The receiver was a commercially available Schottky diode based subharmonically-pumped mixer (SHM), that down-converts wireless carrier waves within the 140 – 220 GHz band. Given this range, we have worked with a carrier wave frequency at 146-GHz. In conjunction with a 6x frequency multiplier, a low frequency signal generator was used to provide the mixer local oscillator (LO) signal required to achieve a 2.5 GHz intermediate frequency.

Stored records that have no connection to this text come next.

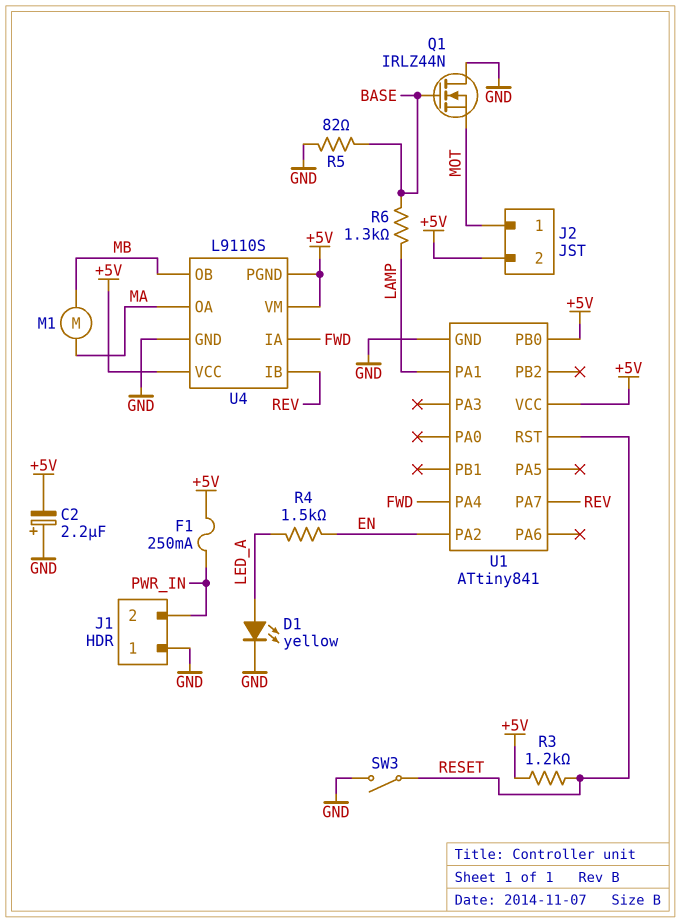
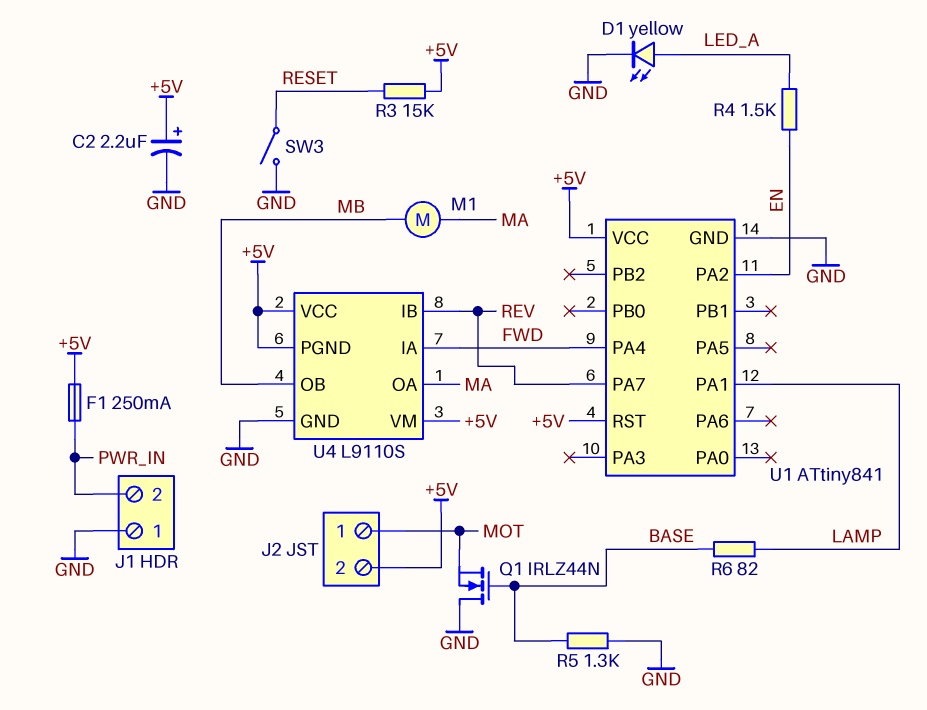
C2: 2.2uF (plus GND, minus +5V) -> 2.2uF (plus +5V, minus GND)
R3: 1.2k (+5V, RESET) -> 15k (+5V, RESET)
R5: 82 (BASE, GND) -> 1.3k (BASE, GND)
R6: 1.3k (BASE, LAMP) -> 82 (BASE, LAMP)
U1 pin PB0: +5V -> none
U1 pin RST: RESET -> +5V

The dual DFB source was biased at IDFB1 = 200 mA and IDFB2 = 100 mA, producing a wavelength difference of 146 GHz, within the band of the SHM receiver. The UTC-PD was reverse biased at 2 V and generated 2 mA photocurrent, well below the maximum absolute ratings. The optical power in the PD input fiber was + 13 dBm. Under these conditions, Fig. 5 shows the received IF signal without and with superimposed data. The figure shows that the received IF power is about −10 dBm, including 50 dB gain and 8 dB double sideband conversion losses at the SHM. These values let us estimate a received mm-wave power of around −50 dBm. With a receiver antenna gain of 20 dBi and 2.5 cm distance over the air from transmitter to receiver, we estimate that the UTC-PD generated mm-wave power is around −30 dBm. This signal is observed on a real-time scope and processed off-line to simulate envelope detection to give the baseband eye diagram, shown on Fig. 6 , from the PRBS data signal. The figure shows the influence of the UTC bias conditions on the transmitted signal, with an eye opening of 723 ps in the best case, with the UTC biased at 2 mA photocurrent and 2 V.
We have demonstrated a simple and cost effective system for optical millimeter-wave generation and transmission of 1-Gb/s non-return-to-zero (NRZ) on-off keying (OOK) data based on a free-running monolithic dual DFB source as a carrier wave generator for a radio-over-fiber optical wireless transmission system. The tuning range allows us to target several frequency bands, from the W-band (75 – 110 GHz) and above the F-band (90 – 140 GHz). We demonstrate the successful transmission on a carrier wave at 146 GHz, within the receiver 140 – 220 GHz band. This carrier frequency lies within the atmospheric windows that will permit the development of broadband wireless access technologies for future RoF-based optical–wireless networks, providing the required increase of user bandwidth.
This work was supported by the European Commission within the framework of the European project iPHOS (grant agreement no: 257539) and by the Air Force Office of Scientific Research, Air Force Material Command, USAF (grant number FA8655-09-1-3078). E. Rouvalis acknowledges support by the EPSRC under the EPSRC Doctoral Prize Fellowship scheme. G. Carpintero was on Sabbatical leave at University College London at the time this work was done, and acknowledges support by Fundación Caja Madrid through mobility grant.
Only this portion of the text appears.